O deputado Silvio Costa Filho (Republicanos-PE), presidente da comissão, criticou a postura da Petrobras que, segundo ele, tem um lucro esperado de R$ 150 bilhões para este ano.

“Nós estamos fazendo caixa em cima do sacrifício do povo brasileiro. O ministro Paulo Guedes, que eu tenho respeito por ele, colocou desde o início da sua gestão que o Brasil estava se transformando no paraíso dos rentistas. E a Petrobras virou, sem dúvida alguma, o paraíso dos acionistas. Será que esse é o caminho? No ano passado, a Petrobras teve aproximadamente R$ 110 bilhões de resultados. Este ano vai para mais de R$ 150 bilhões dos quais o governo vai pegar R$ 40 bilhões”.

Silvio Costa Filho sugeriu a criação de uma conta de estabilização com os dividendos que a União recebe da empresa para reduzir mais os preços, mas Adolfo Sachsida disse que a medida pode gerar instabilidade no mercado.

“O mercado vai dizer que tem risco fiscal. Na hora que diz isso, o risco país aumenta e aí a taxa de câmbio desvaloriza. Quando ela desvaloriza, aumenta o preço do combustível. Na hora que aumentar o combustível, o que acontece com a conta de estabilização? Precisa colocar mais dinheiro nela”, explicou.

Ele também criticou a ideia de taxar uma parte dos lucros da empresa porque, de acordo com o ministro, o momento agora, no mundo inteiro, é de reduzir impostos.

Para o deputado José Medeiros (PL-MT), existem limites para o que é possível fazer em relação aos preços dos combustíveis, visto que 30% dos produtos vêm de fora.

“Não adianta dourar a pílula. Ninguém vai comprar petróleo caro lá fora e vender barato aqui. Então, se a gente depende destes 30%, nós vamos estar sempre dependendo disso aí e não vai ter quem vai fazer mágica para baixar”.

Política de preço
O deputado Reginaldo Lopes (PT-MG) contestou o governo, afirmando que a política de Preço de Paridade Internacional poderia ser modificada e que o descontrole da inflação está provocando um dano maior às contas públicas.

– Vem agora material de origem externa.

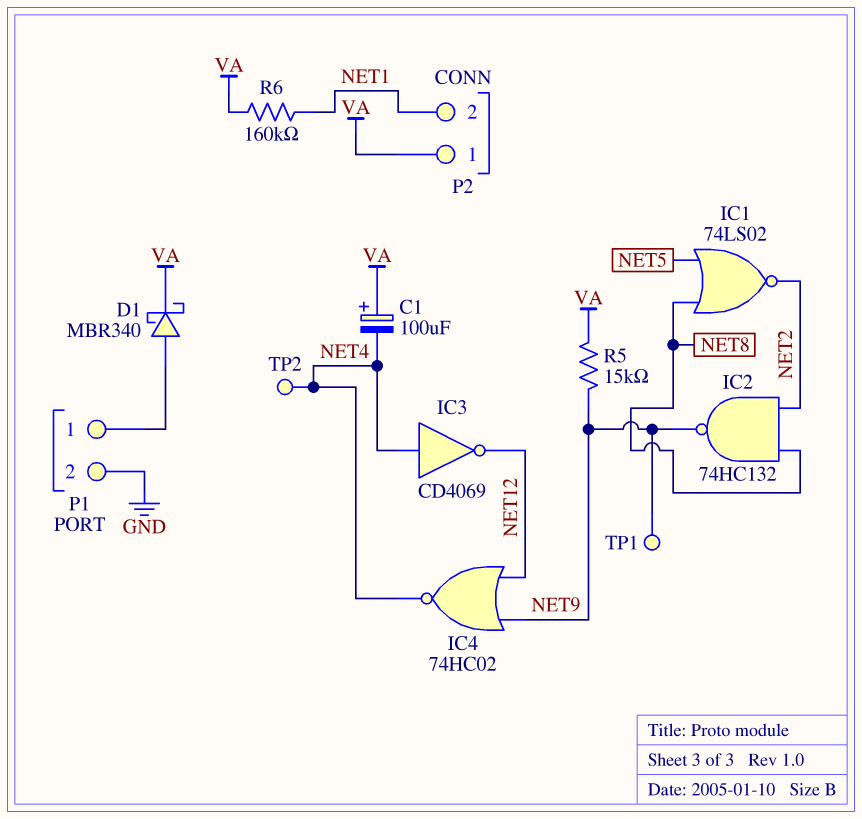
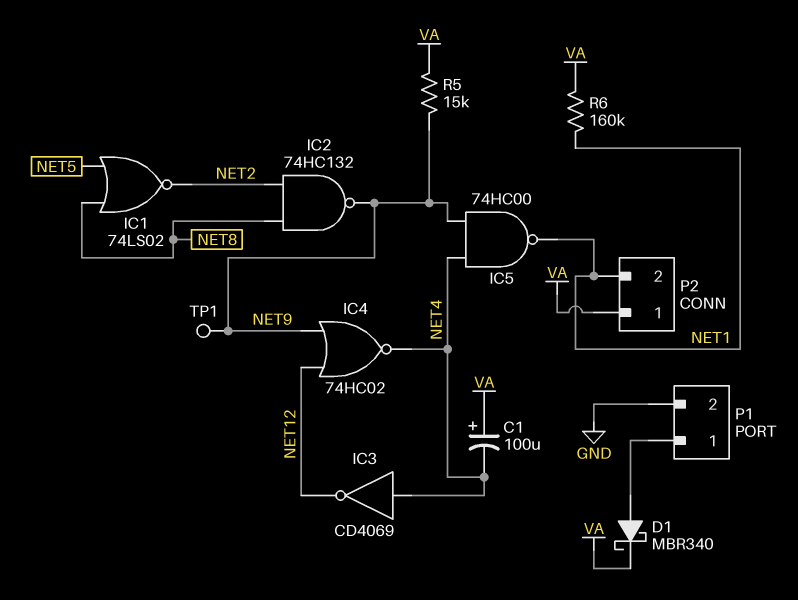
IC5: none -> NAND 74HC00 (in NET4, in NET9, out NET1)
TP2: test point (NET4) -> none

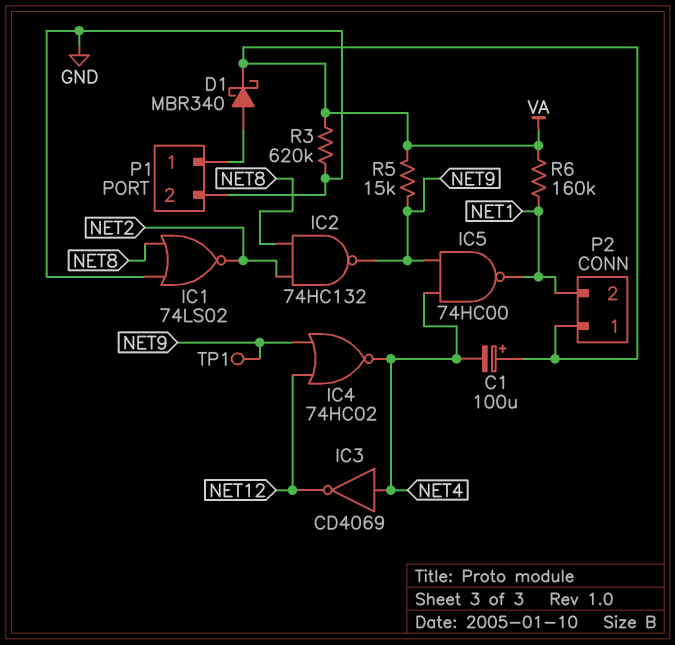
IC1: NOR 74LS02 (in NET5, in NET8, out NET2) -> NOR 74LS02 (in GND, in NET8, out NET2)
R3: none -> 620k (GND, VA)

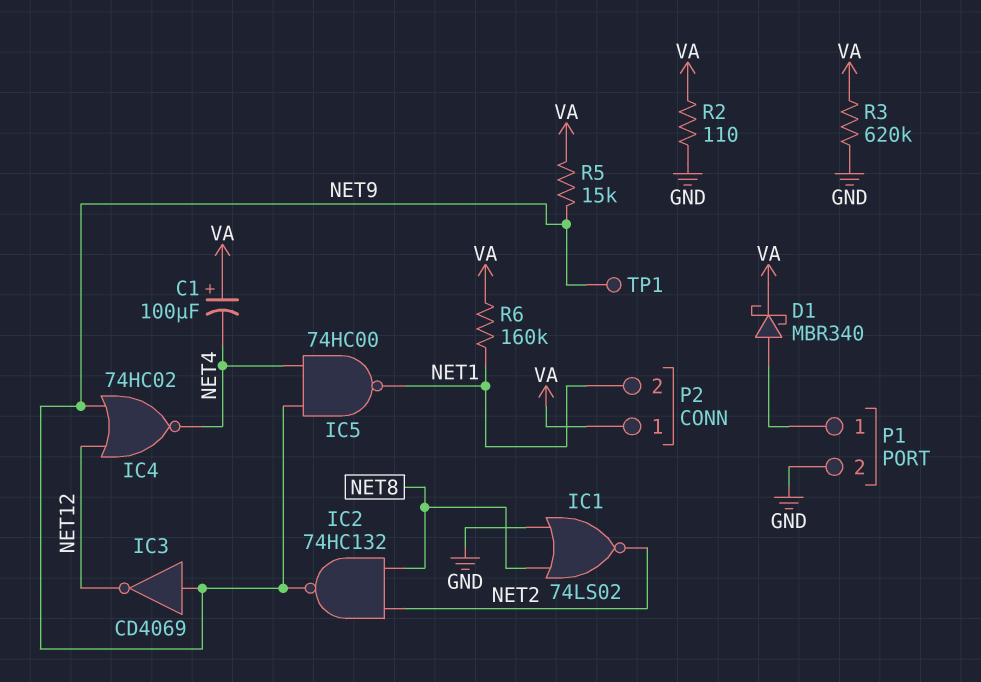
IC3: NOT CD4069 (in NET4, out NET12) -> NOT CD4069 (in NET9, out NET12)
R2: none -> 110 (GND, VA)

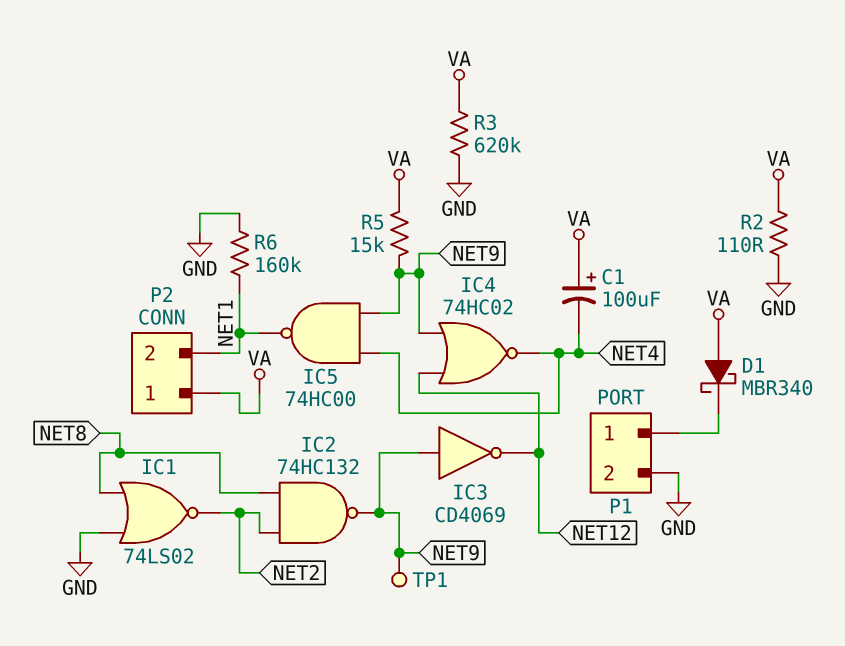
D1: schottky MBR340 (A P1/1, K VA) -> schottky MBR340 (A VA, K P1/1)
R6: 160k (NET1, VA) -> 160k (GND, NET1)

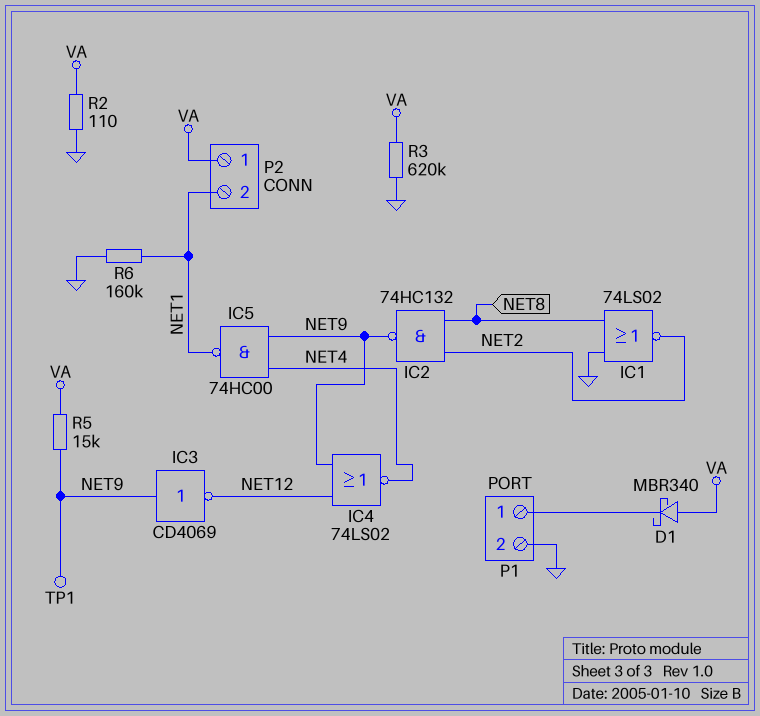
C1: 100uF (plus VA, minus NET4) -> none
IC4: NOR 74HC02 (in NET9, in NET12, out NET4) -> NOR 74LS02 (in NET9, in NET12, out NET4)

“Nós produzimos o barril do petróleo 60% mais barato que o resto do mundo. Nós poderíamos ter controlado. Ao não controlar, nós quebramos o trabalhador, que está no consignado porque aumentou o juro. Mesmo a União recebendo R$ 30 bilhões, ela aumentou a taxa Selic. 1% da taxa Selic é R$ 50 bilhões de endividamento do Estado brasileiro. Que conta é essa? A União recebe R$ 30 bilhões e deixa uma dívida interna de R$ 200 bilhões?”, questionou.

Já o deputado Danilo Forte (União-CE) criticou a Agência Nacional de Energia Elétrica (Aneel), que, segundo ele, tem adotado medidas para aumentar as tarifas, enquanto o esforço dos parlamentares foi no sentido de reduzir impostos. Ele citou o reajuste das bandeiras tarifárias de escassez hídrica quando o momento é de reservatórios cheios.